Für die Apotheken vor Ort gilt nach wie vor die Arzneimittelpreisverordnung. Das heißt, dass verschreibungspflichtige Arzneimittel bundesweit gleich viel kosten „Und das ist auch gut so. Die Arzneimittelpreisverordnung schützt die Patienten vor willkürlicher Preisfestsetzung beispielsweise bei starken Schmerzen in der Nacht“, wie Anne Schmitz, Vertrauensapothekerin im Kreis Recklinghausen betont. „So ist das allerdings kein fairer Wettbewerb.“ „Die Apotheke vor Ort ist wesentlich mehr, als nur Schubladenziehen“, erläutert der Dattelner Apotheker Zeidler weiter. „Nacht- und Notdienste, eine aufwändige individuelle Rezepturherstellung sowie die Versorgung schwerstkranker Patienten mit Betäubungsmitteln sind äußerst wichtig für die Menschen vor Ort. All dies leisten keine Versandapotheken, die picken sich nur die Rosinen heraus.“
Michael Groß versicherte, die Sorgen der Apotheker ernst zu nehmen. Auch er lege großen Wert auf die Versorgungssicherheit und setze sich für die Arzneimittelversorgung in der Fläche ein. „Es gilt jedoch zu beachten, dass eine zunehmende Tendenz zum Online-Handel besteht. Die Frage ist, ob wir das stoppen wollen.“ wandte er sich an die Gesprächsrunde. Die Apothekerin Irini Zervas fand hierauf eine klare Antwort: „ Wir brauchen den Versandhandel mit verschreibungspflichtigen Arzneimitteln nicht. Jede Apotheke hat heutzutage einen Botendienst, das heißt jedes Arzneimittel ist binnen weniger Stunden beim Patienten. Dabei erhält der Patient eine individuelle Beratung von Mensch zu Mensch. Für abgelegene Wohngebiete haben wir Rezeptsammelstellen eingerichtet. Daher gibt es keine weißen Flecken auf der Landkarte, die auf anderem Wege versorgt werden müssten.“
Die Zahl der traditionellen Apotheken ist bundesweit rückläufig. 2011 gab es noch 22.600 Apotheken, inzwischen ist die Zahl unter 20.000 gesunken. Bedroht sind 150.000 Arbeitsplätze in Deutschland, und auch in Westfalen-Lippe sind die Apothekenzahlen seit Jahren rückläufig. 2011 gab es hier noch 2203 Apotheken, derzeit haben hier 1998 Apotheken geöffnet. Insbesondere die kleinen Dorfapotheken und solche in strukturschwachen Stadtrandlagen seien hiervon betroffen, wie die Apotheker dem Bundestagsabgeordneten erläutern. Die Schieflage durch das EuGH-Urteil verstärke dieses Phänomen.

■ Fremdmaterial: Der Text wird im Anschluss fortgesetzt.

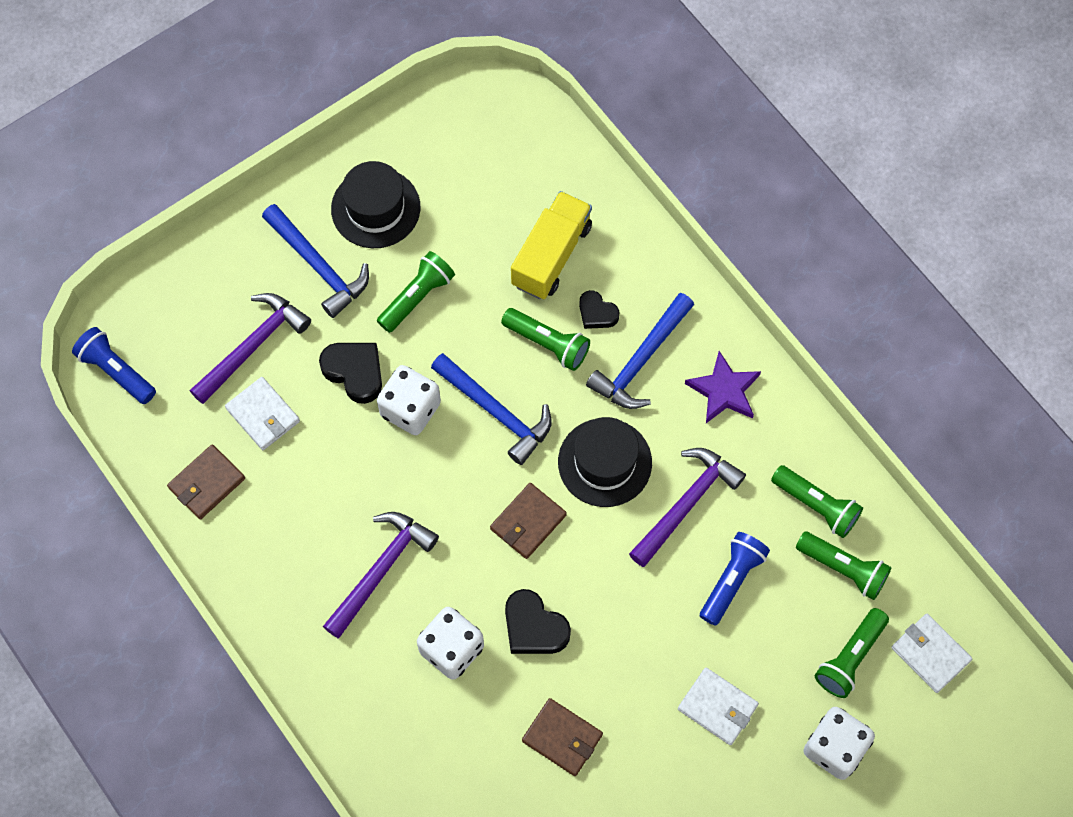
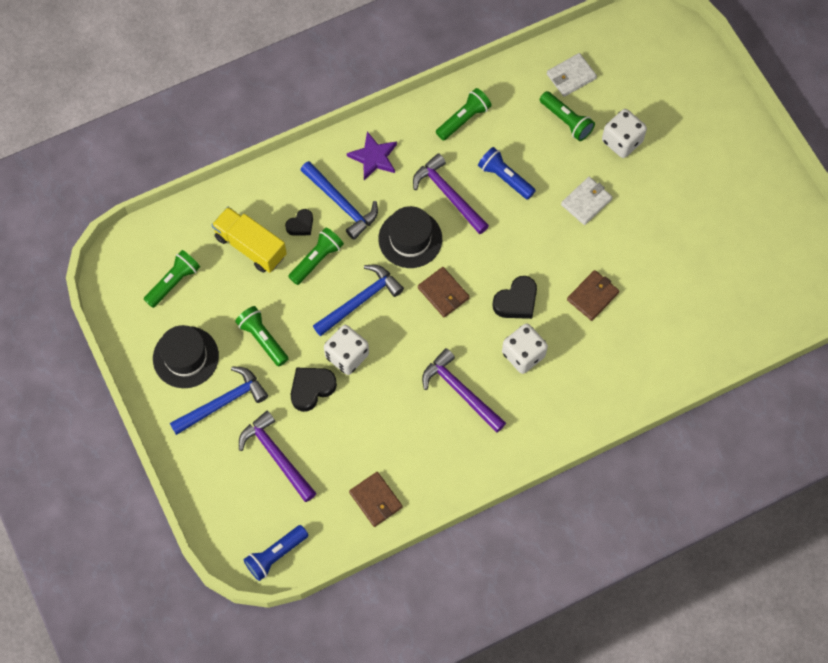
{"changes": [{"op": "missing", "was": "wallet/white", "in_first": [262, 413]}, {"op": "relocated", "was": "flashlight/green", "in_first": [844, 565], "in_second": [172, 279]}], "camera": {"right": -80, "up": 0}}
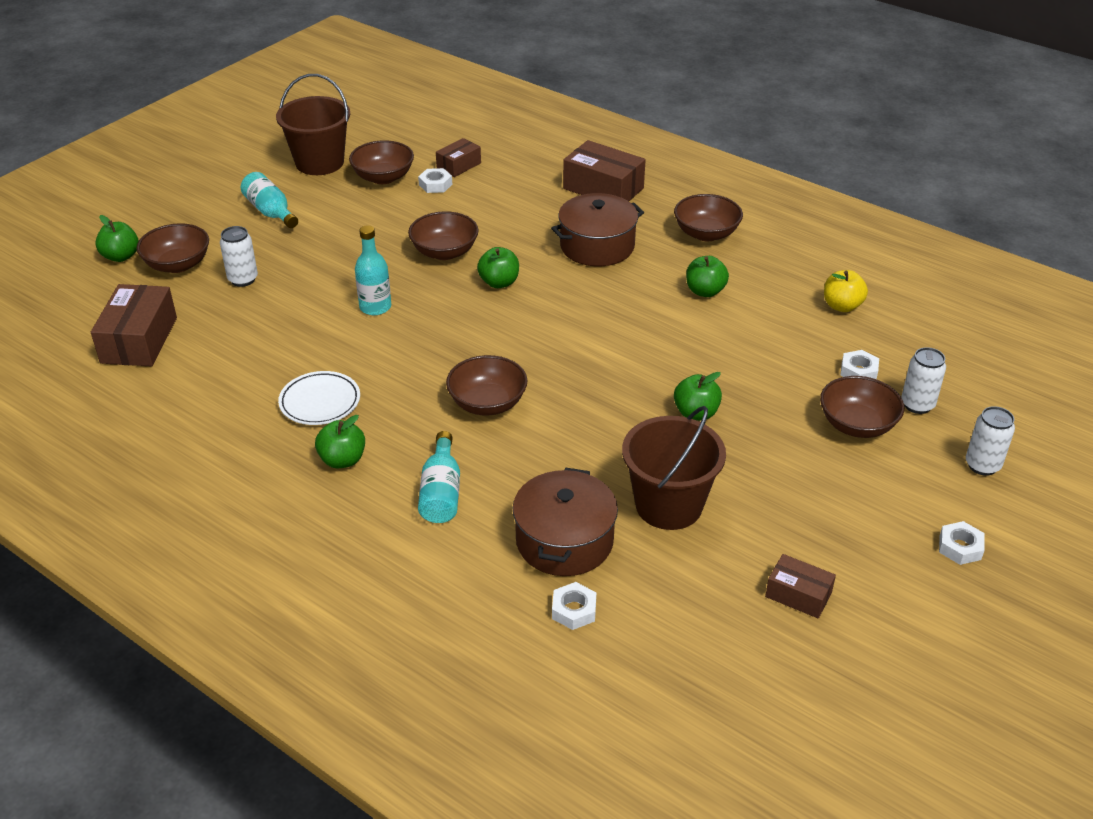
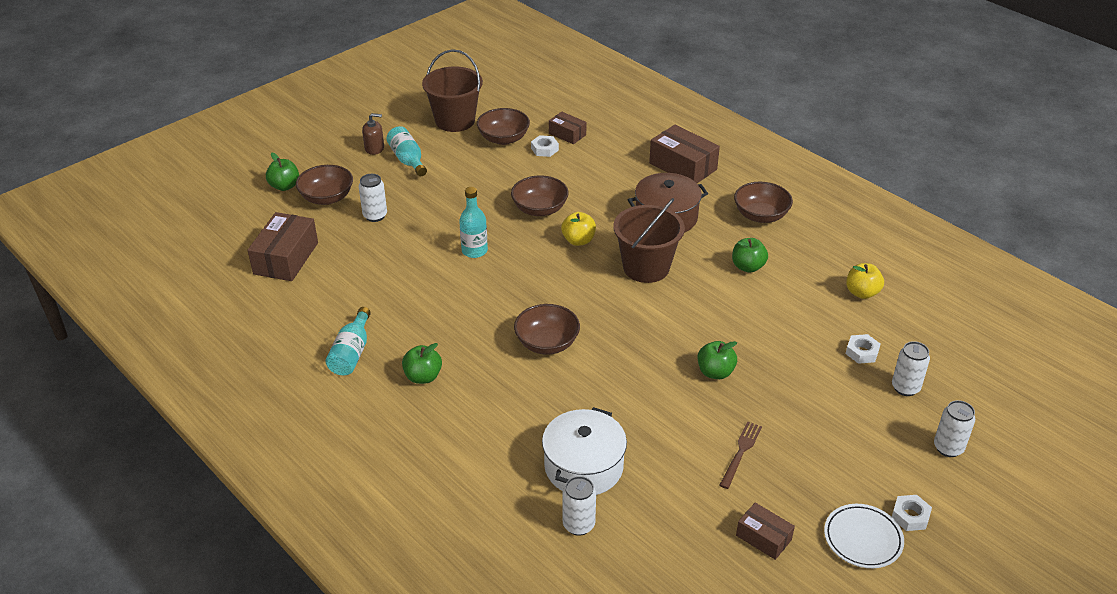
{"changes": [{"op": "spun", "was": "box/brown", "in_first": [458, 157], "in_second": [568, 128], "clockwise": 75}, {"op": "colour", "was": "apple/green", "now": "apple/yellow", "in_first": [498, 267], "in_second": [578, 229]}, {"op": "relocated", "was": "plate/white", "in_first": [319, 398], "in_second": [864, 536]}, {"op": "missing", "was": "bowl/brown", "in_first": [862, 407]}, {"op": "relocated", "was": "bucket/brown", "in_first": [674, 468], "in_second": [649, 240]}, {"op": "relocated", "was": "bottle/turquoise", "in_first": [439, 477], "in_second": [348, 341]}, {"op": "colour", "was": "pot/brown", "now": "pot/white", "in_first": [565, 522], "in_second": [584, 451]}, {"op": "exchanged", "was": "nut/white", "now": "can/white", "in_first": [574, 606], "in_second": [579, 506]}, {"op": "appeared", "now": "soap dispenser/brown", "in_second": [373, 134]}, {"op": "appeared", "now": "fork/brown", "in_second": [740, 455]}], "camera": {"right": 10, "up": 0}}
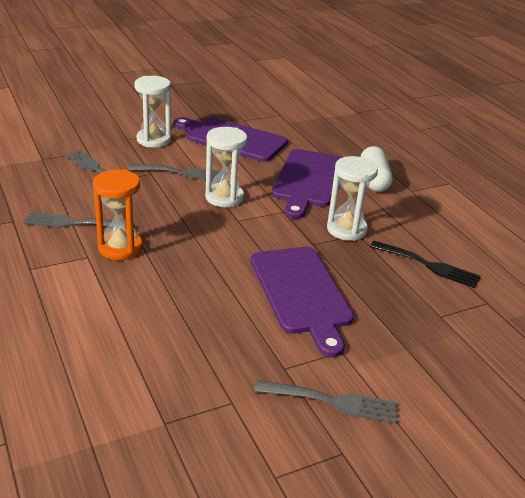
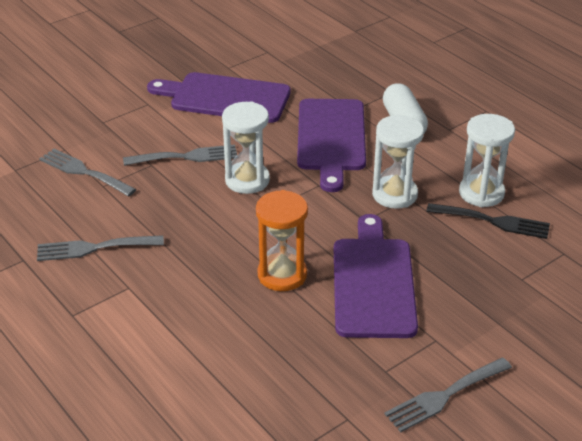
{"changes": [{"op": "relocated", "was": "hourglass/white", "in_first": [152, 112], "in_second": [487, 160]}, {"op": "relocated", "was": "hourglass/orange", "in_first": [117, 214], "in_second": [282, 240]}, {"op": "spun", "was": "cutting board/purple", "in_first": [302, 302], "in_second": [376, 276], "clockwise": -150}, {"op": "spun", "was": "fork/grey", "in_first": [326, 401], "in_second": [448, 394], "clockwise": 150}], "camera": {"right": -10, "up": 5}}
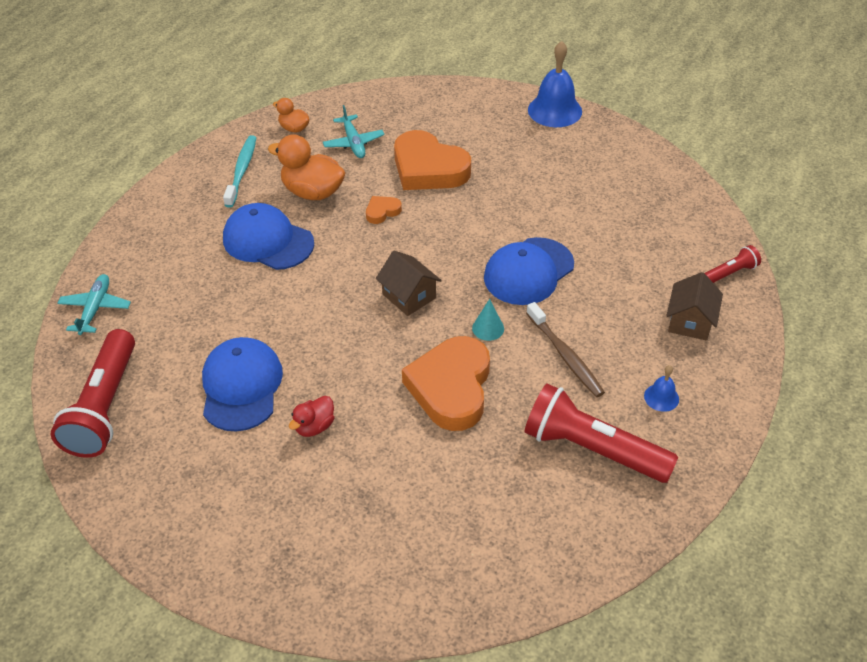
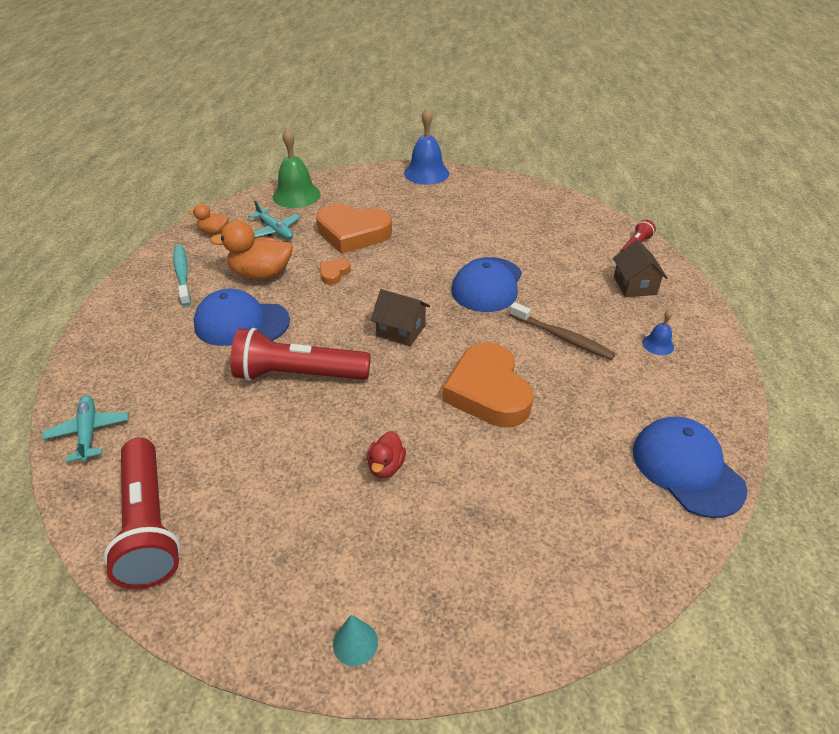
{"changes": [{"op": "relocated", "was": "cone/turquoise", "in_first": [488, 320], "in_second": [355, 640]}, {"op": "relocated", "was": "cap/blue", "in_first": [242, 384], "in_second": [690, 467]}, {"op": "relocated", "was": "flashlight/red", "in_first": [601, 433], "in_second": [301, 354]}, {"op": "appeared", "now": "bell/green", "in_second": [297, 168]}], "camera": {"right": -25, "up": -5}}
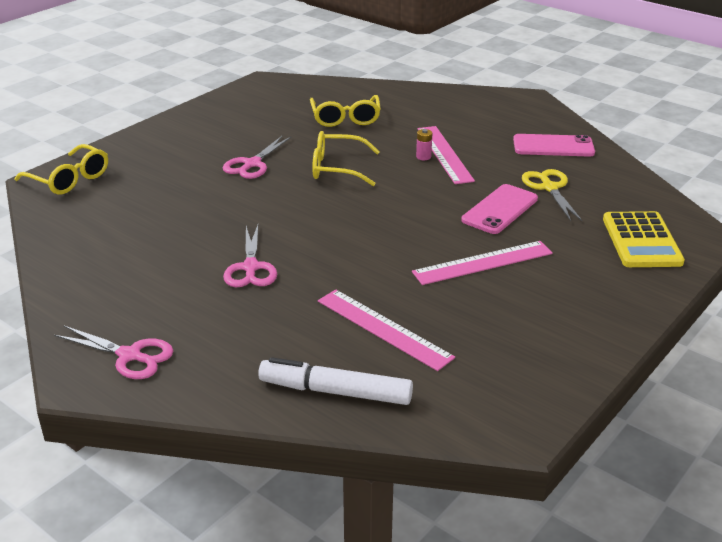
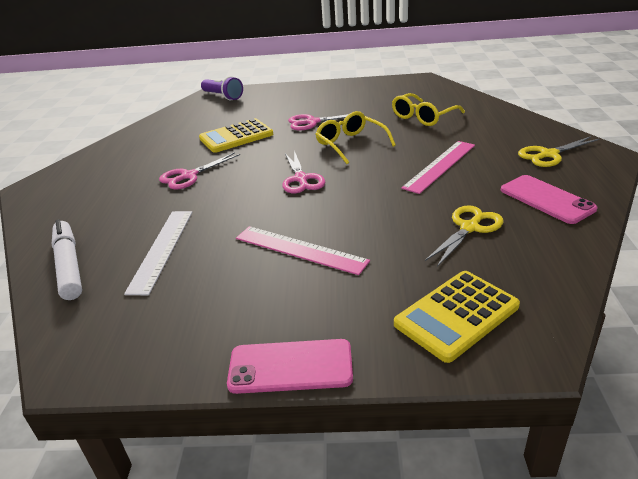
{"changes": [{"op": "missing", "was": "battery/pink", "in_first": [424, 144]}, {"op": "exchanged", "was": "glasses/yellow", "now": "flashlight/purple", "in_first": [61, 169], "in_second": [222, 88]}, {"op": "relocated", "was": "phone/pink", "in_first": [499, 209], "in_second": [290, 366]}, {"op": "colour", "was": "ruler/pink", "now": "ruler/white", "in_first": [386, 330], "in_second": [158, 253]}, {"op": "relocated", "was": "scissors/pink", "in_first": [113, 352], "in_second": [303, 172]}, {"op": "appeared", "now": "calculator/yellow", "in_second": [236, 135]}, {"op": "appeared", "now": "scissors/yellow", "in_second": [558, 151]}], "camera": {"right": 55, "up": 0}}
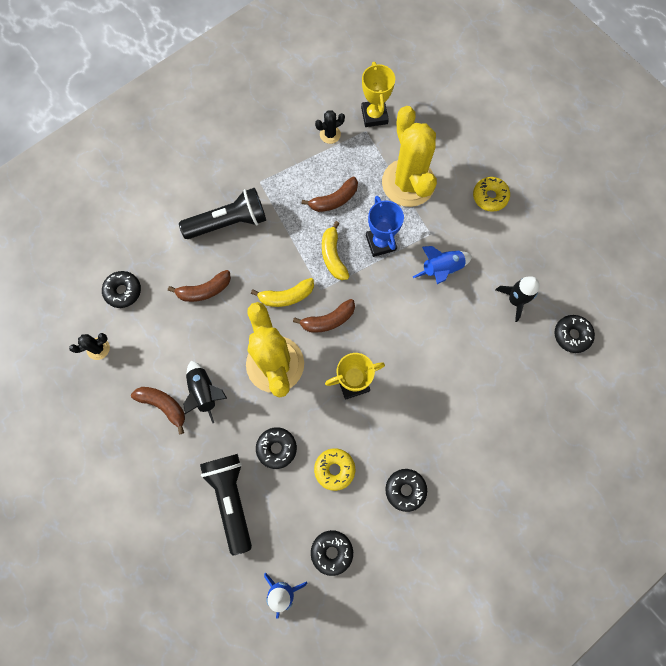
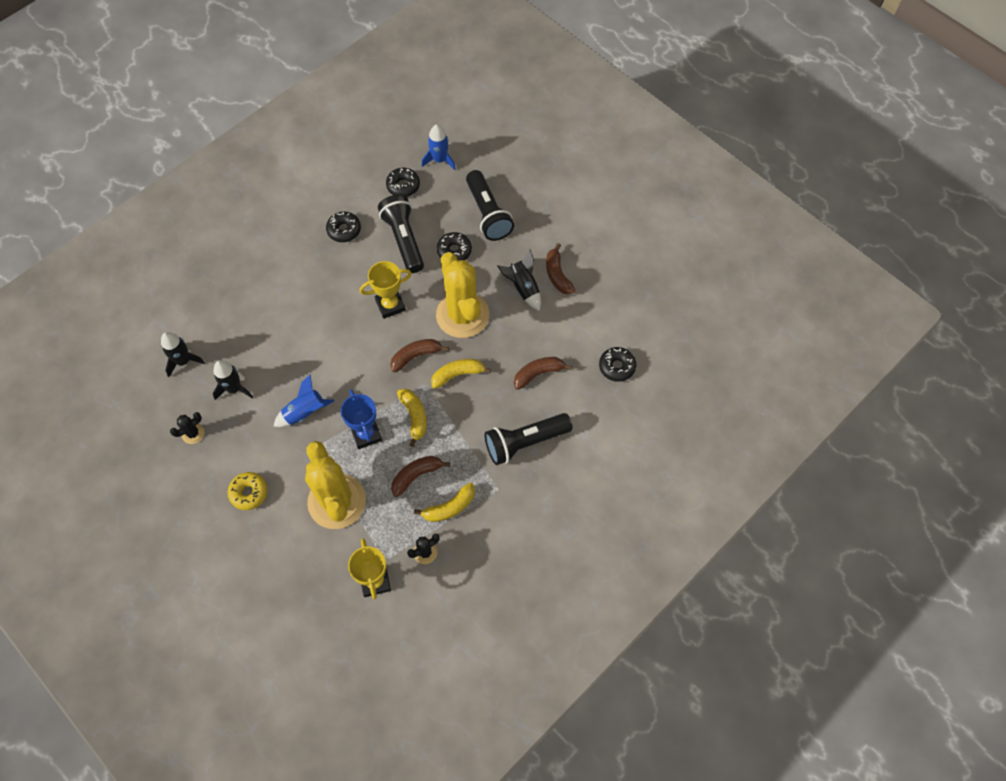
{"changes": [{"op": "exchanged", "was": "donut/black", "now": "rocket/black", "in_first": [575, 334], "in_second": [183, 354]}, {"op": "relocated", "was": "cactus/black", "in_first": [89, 346], "in_second": [187, 428]}, {"op": "spun", "was": "banana/brown", "in_first": [158, 410], "in_second": [560, 269], "clockwise": 45}, {"op": "exchanged", "was": "donut/yellow", "now": "flashlight/black", "in_first": [334, 469], "in_second": [401, 233]}, {"op": "appeared", "now": "banana/yellow", "in_second": [444, 502]}], "camera": {"right": 175, "up": -10}}
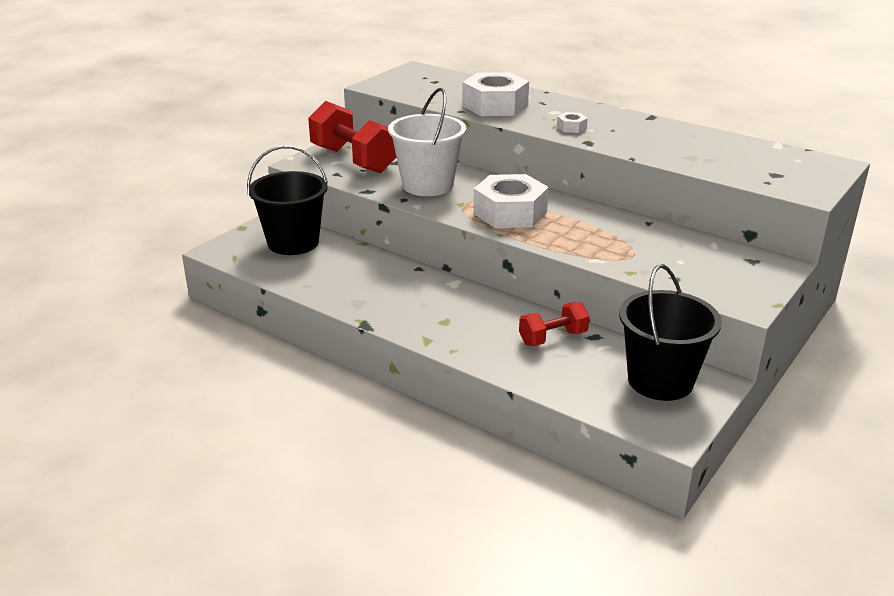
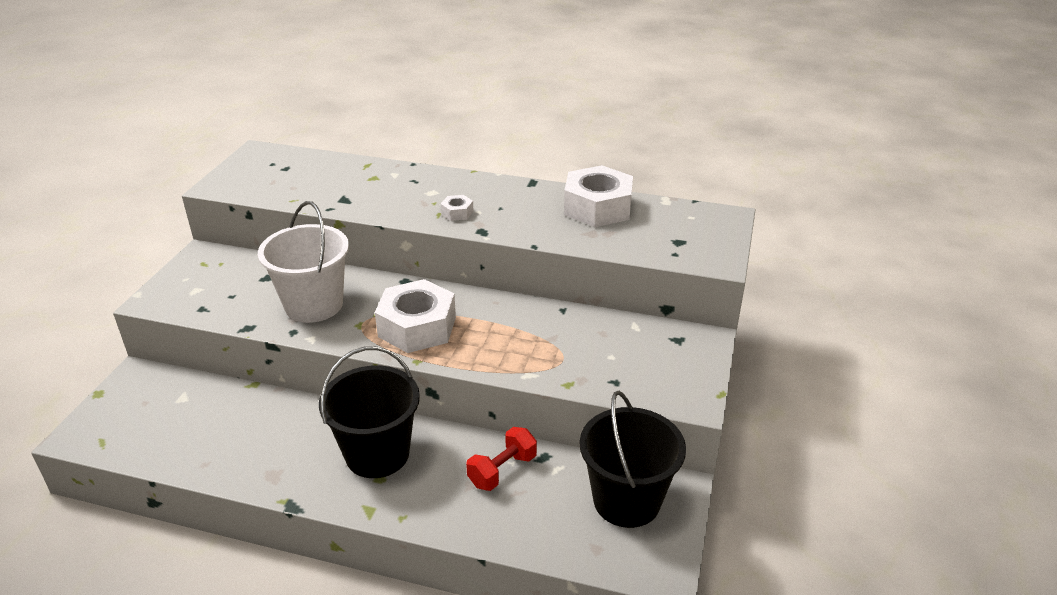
{"changes": [{"op": "relocated", "was": "nut/white", "in_first": [495, 94], "in_second": [598, 196]}, {"op": "missing", "was": "dumbbell/red", "in_first": [352, 137]}, {"op": "relocated", "was": "bucket/black", "in_first": [287, 200], "in_second": [369, 412]}], "camera": {"right": -20, "up": 5}}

Auf die Frage, warum die SPD den Gesetzesvorschlag von Hermann Gröhe zum Versandhandelsverbot mit verschreibungspflichtigen Arzneimitteln nicht unterstütze, erläuterte Michael Groß: „Wir befinden uns derzeit in der Diskussion und haben noch nicht abschließend entschieden. Die SPD auf Landesebene hat sich klar zum Versandhandelsverbot mit verschreibungspflichtigen Arzneimitteln positioniert, was wir ebenfalls in die Überlegungen mit einbeziehen.“ Groß versprach, die Argumente aus dem ausführlichen Gespräch mit nach Berlin zu nehmen und in die Diskussion einfließen zu lassen. Apotheker und Politiker haben vereinbart, dass Groß einen Tag als Praktikant in einer Apotheke verbringen wird. Es gelte, weitere Einblicke zu gewinnen und im Gespräch zu bleiben.